But she could look down upon him. She saw him standing there so firmly—so determinedly. His was no nature to give over easily anything he had set his heart on. All the more reason why Sheila should not appear to weaken.
She crouched there breathlessly as he tossed up more pebbles. Then she heard him sigh. Then he turned slowly away, and his feet dragged off along the path, and he went out of sight.
The girl crept back into bed. She hid her face in the pillow and dry sobs racked her frame. This was the hardest of all the hard things she had to do. She had wounded Tunis to the heart!
CHAPTER XXIV
EUNEZ PARETA
Tunis Latham went down the track toward the port as the dull dawn glimmered behind him in a frame of mind so dismal and despairing that more than Sheila Macklin would have pitied the captain of the Seamew. Against the tide of emotions which now surged in his heart he scarcely had the energy to battle.
Never had he felt less like approaching his usual tasks as commander and owner of the schooner and facing the trials he knew would meet him upon this coming trip to Boston. Freight was waiting upon Luiz Wharf, and he would be able to pick up the remainder of his cargo at Hollis, which, with the wind as it was now, he could reach that afternoon by four o’clock. Given good luck, he would warp into the T-wharf next day before nightfall.
The uncertain point which troubled him most was the matter of the crew of the Seamew. The Portygees remaining with him—even Johnny Lark, the cook—had been in a most unhappy temper all the way back from Boston on the last trip. Tunis could depend upon Mate Chapin, Boatswain Newbegin, and ’Rion Latham himself to stick by the schooner. For, in spite of his quarreling and long tongue about a hoodoo, Tunis thought that his cousin was a man above any real fear of the very superstitions he talked about.
But four men could not safely work the schooner to Boston, nor in season to keep his contract with the consignees of freight which the Seamew carried. Troubled as he had been at Boston, and delayed, Tunis wished now that he had remained there even longer while he made search for and engaged a proper crew for the schooner.
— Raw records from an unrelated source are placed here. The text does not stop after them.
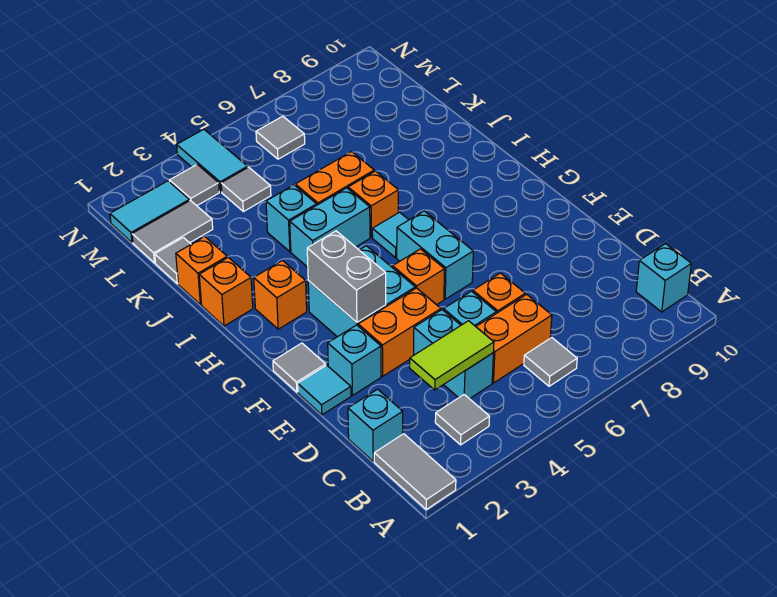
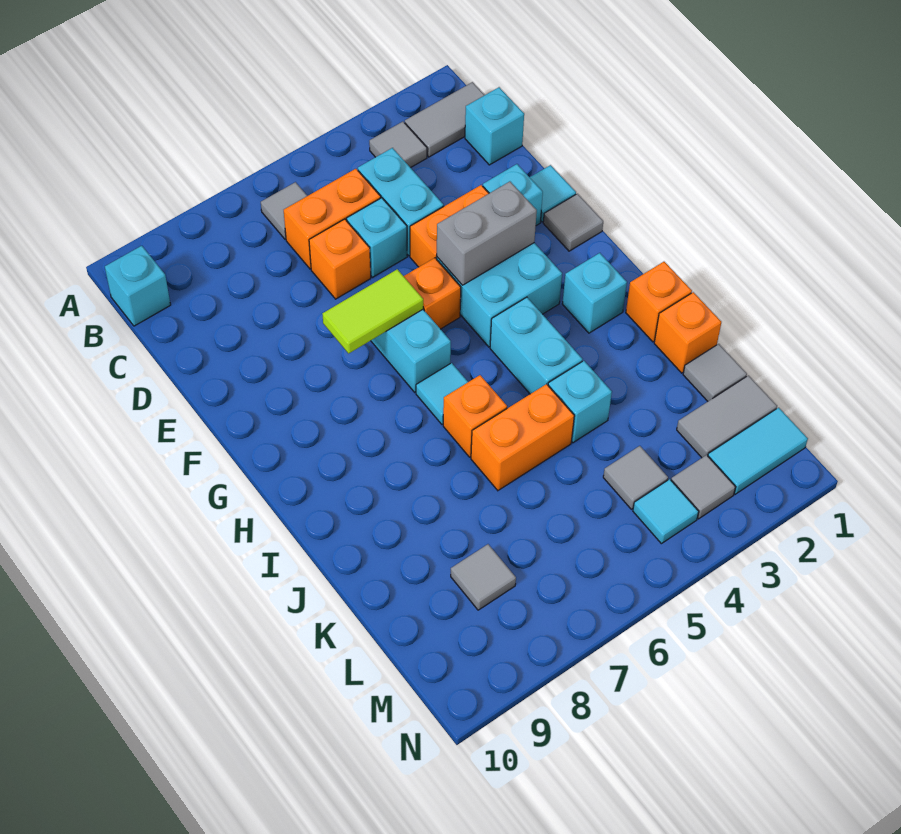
grey tile A1:B1 level 1 -> grey tile B1:B2 level 1
lime tile C3:C4 level 2 -> lime tile F6:F7 level 2
grey brick F3:G3 level 2 -> grey brick F3:F4 level 2
orange brick H2 level 1 -> cyan brick H2 level 1
cyan brick I4:I5 level 1 -> cyan brick H4:I4 level 1
cyan tile M4:N4 level 1 -> cyan tile M4 level 1
grey tile M6 level 1 -> grey tile L8 level 1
He had better, perhaps, have paid the fare of the Portygees back to Big Wreck Cove and so saved quarreling with them.
When he had been about to leave the schooner the afternoon before, the foolish fellows had sent a spokesman to him asking if he was sure the Seamew was not the old Marlin B., the Salem fishing craft which had been acclaimed “the murder ship” from the Banks to the Cape by all coasting seamen several years before. To answer this question rasped the pride of the owner of the Seamew. For a seaman to ask a question of one of the officers—a question of such a nature—was flaunting authority in any case.